Entendendo as sociedades como redes neurais e os parlamentares como vetores, estudo modelou opiniões e alianças no Congresso que levaram à queda de presidentes do Brasil.

A instabilidade política na América Latina, marcada por impeachment de presidentes, tem sido estudada por diversas disciplinas. No Brasil, onde quatro presidentes já foram afastados, a aplicação de conceitos da física, como a mecânica estatística, trouxe novas luzes sobre os fatores que levam à ruptura entre Executivo e Legislativo.
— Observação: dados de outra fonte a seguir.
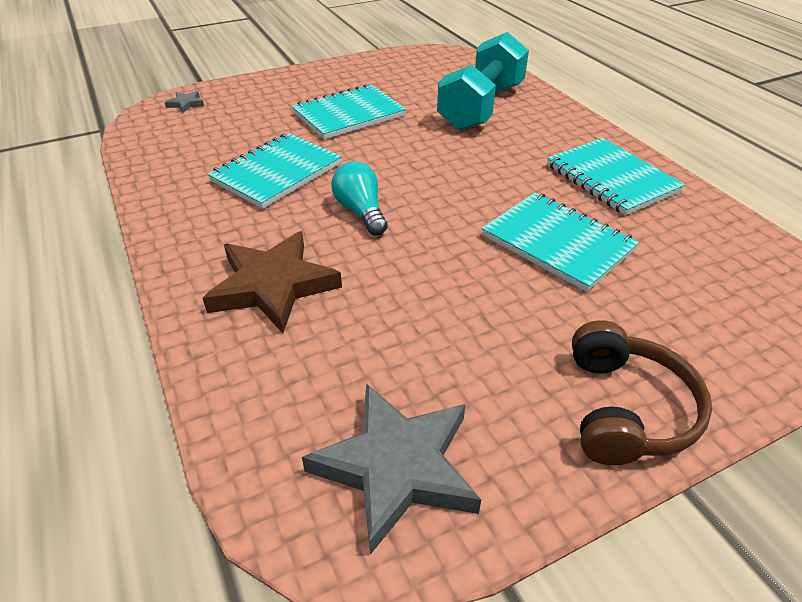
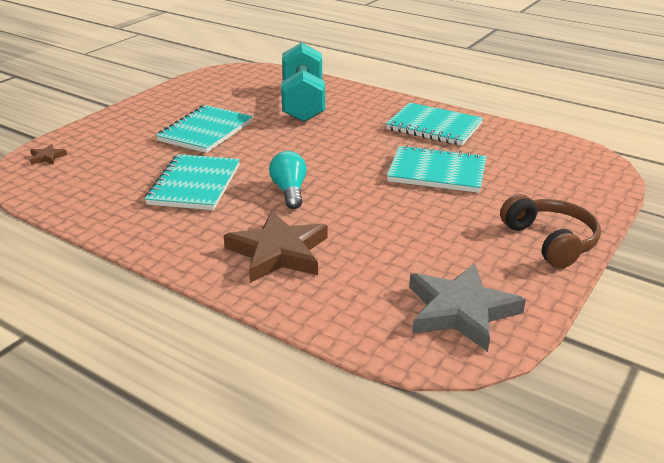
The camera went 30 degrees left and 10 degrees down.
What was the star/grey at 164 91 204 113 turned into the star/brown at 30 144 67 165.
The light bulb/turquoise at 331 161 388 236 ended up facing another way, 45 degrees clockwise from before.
O estudo, conduzido por pesquisadores do Instituto de Física da USP e da Universidade de Aston, no Reino Unido, mostra como essa área da física pode modelar crises políticas.

O trabalho, publicado na Physical Review E, utiliza a mecânica estatística para compreender como o comportamento coletivo de grupos — no caso, o Congresso Nacional — emerge das interações entre indivíduos. “A mecânica estatística explica o comportamento de sistemas compostos de um grande número de partes interativas, modelando essas interações e calculando quantidades que transmitem informações estatísticas”, explica o físico Juan Pablo Neirotti, da Escola de Engenharia e Ciências Aplicadas da Universidade de Aston.

Segundo o professor, a chave do modelo está em identificar componentes que ajudam a explicar o comportamento emergente. Essa abordagem foi combinada com teorias de redes neurais para modelar os mecanismos de formação de opinião e alianças no Congresso brasileiro, detalhando o processo que levou ao impeachment de dois presidentes: Fernando Collor de Mello e Dilma Rousseff.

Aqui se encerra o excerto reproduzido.